The material below holds pictures; leave them out and reproduce exactly the lines from the one with "line: (110, 140)" through the one with "line: (380, 258)", inclusive.
#### Input data ####
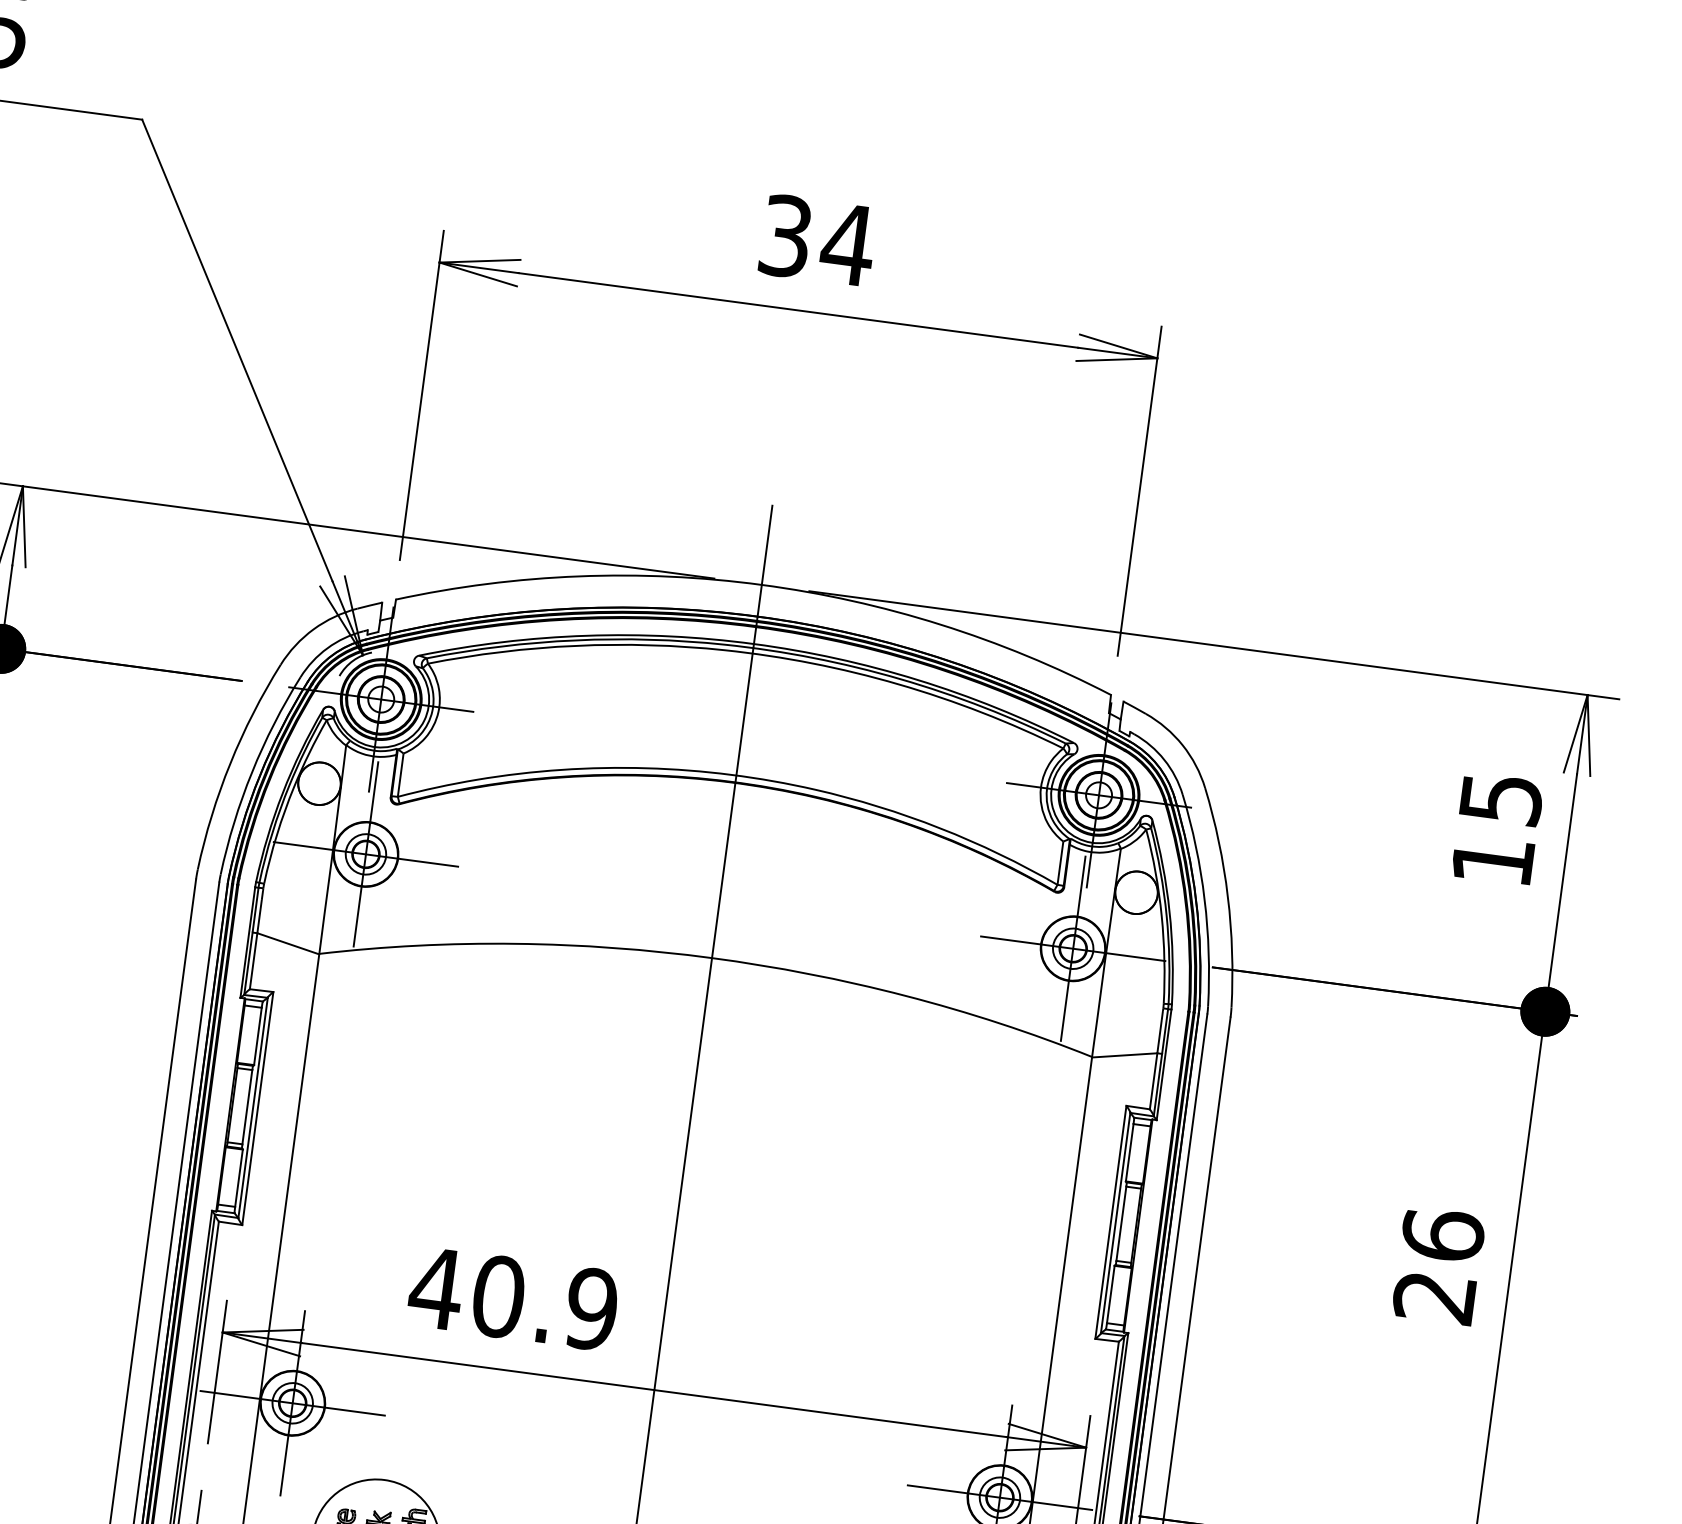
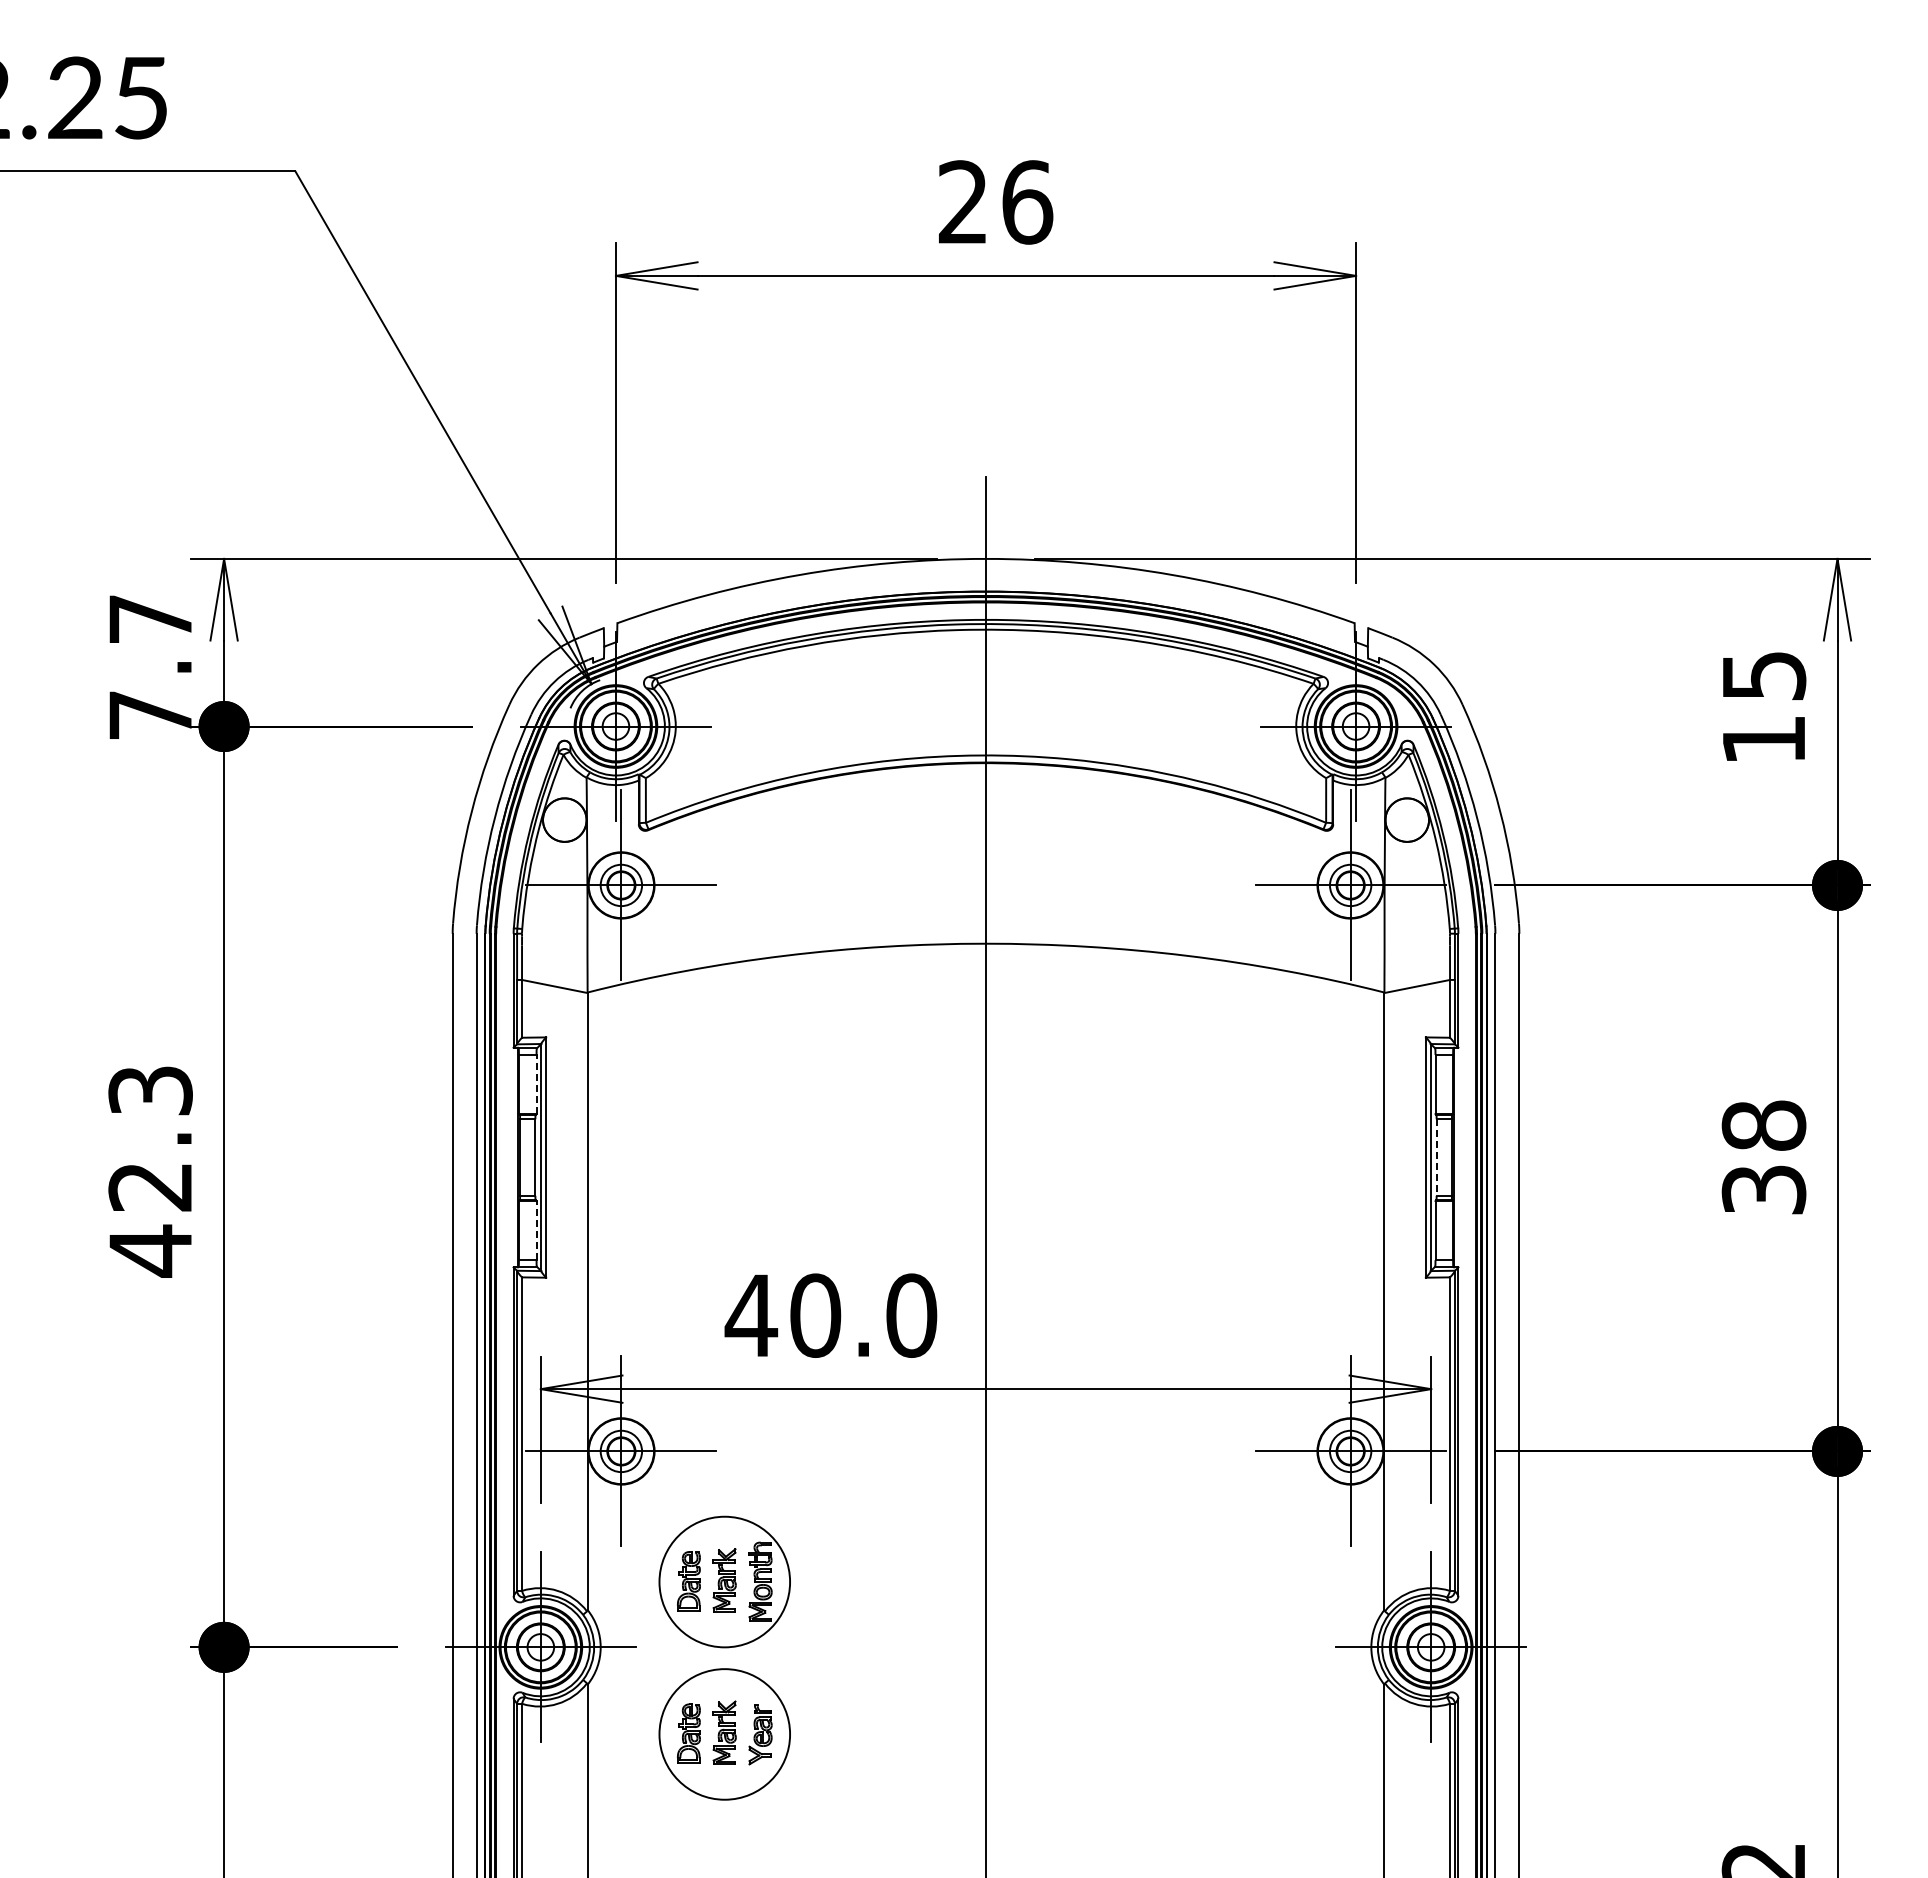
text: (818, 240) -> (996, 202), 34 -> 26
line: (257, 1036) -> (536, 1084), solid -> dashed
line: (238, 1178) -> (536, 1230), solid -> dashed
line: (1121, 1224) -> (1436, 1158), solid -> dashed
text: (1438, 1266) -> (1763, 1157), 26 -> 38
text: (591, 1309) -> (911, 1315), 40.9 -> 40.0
####
#### Input data ####
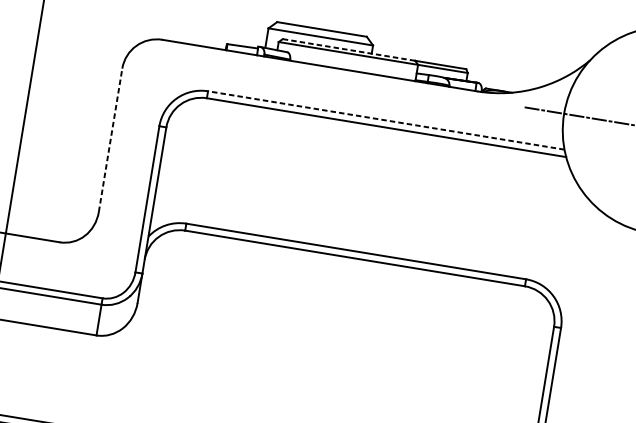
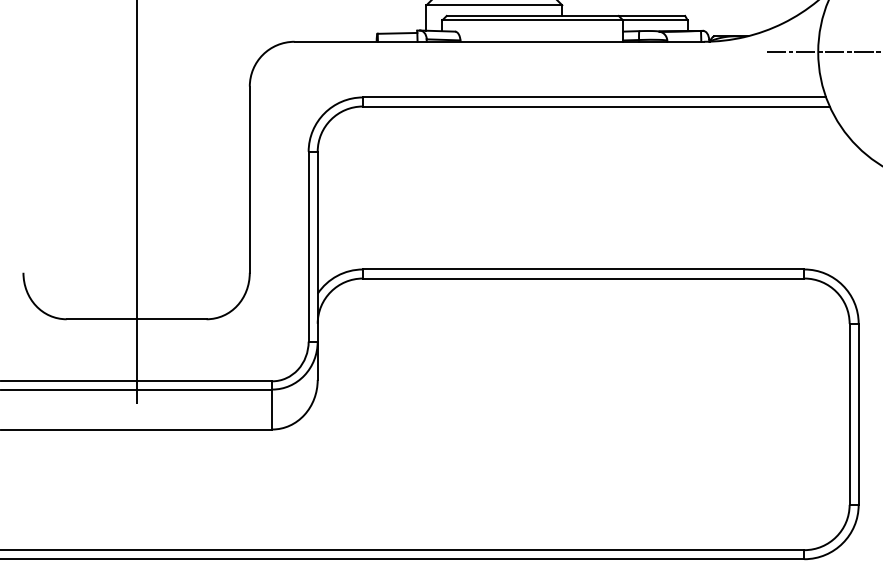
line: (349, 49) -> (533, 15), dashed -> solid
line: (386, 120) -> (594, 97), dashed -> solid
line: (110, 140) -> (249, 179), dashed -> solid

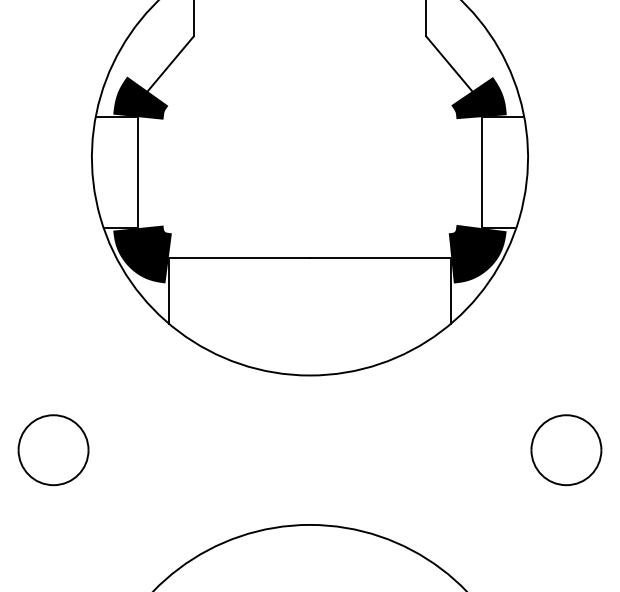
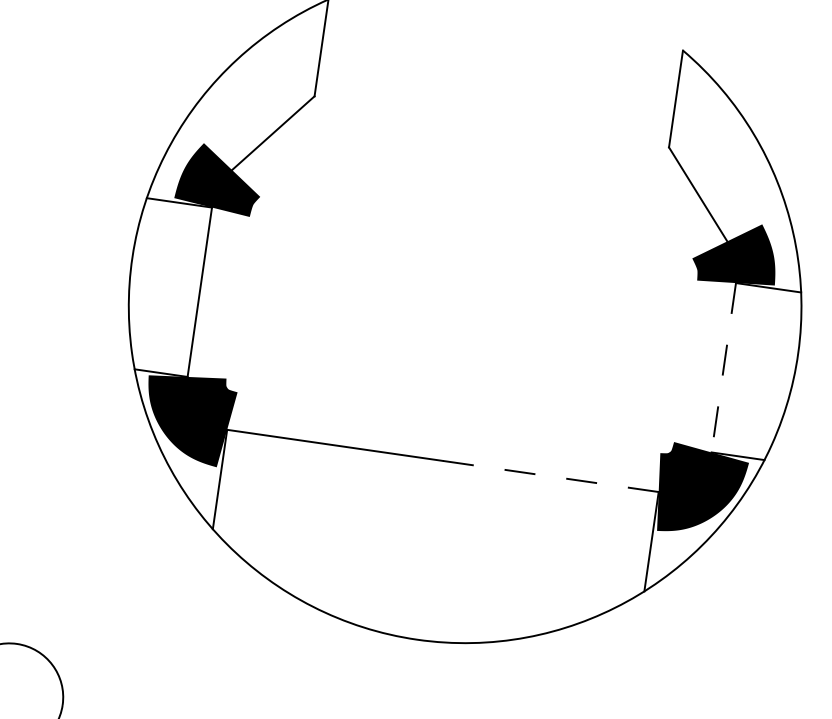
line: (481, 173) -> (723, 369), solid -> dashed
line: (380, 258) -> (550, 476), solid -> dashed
####
#### Input data ####
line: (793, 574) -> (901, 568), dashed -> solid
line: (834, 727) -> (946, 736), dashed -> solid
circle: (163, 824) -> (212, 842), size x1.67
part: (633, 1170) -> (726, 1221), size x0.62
####
• Written reply:
line: (110, 140) -> (249, 179), dashed -> solid

line: (481, 173) -> (723, 369), solid -> dashed
line: (380, 258) -> (550, 476), solid -> dashed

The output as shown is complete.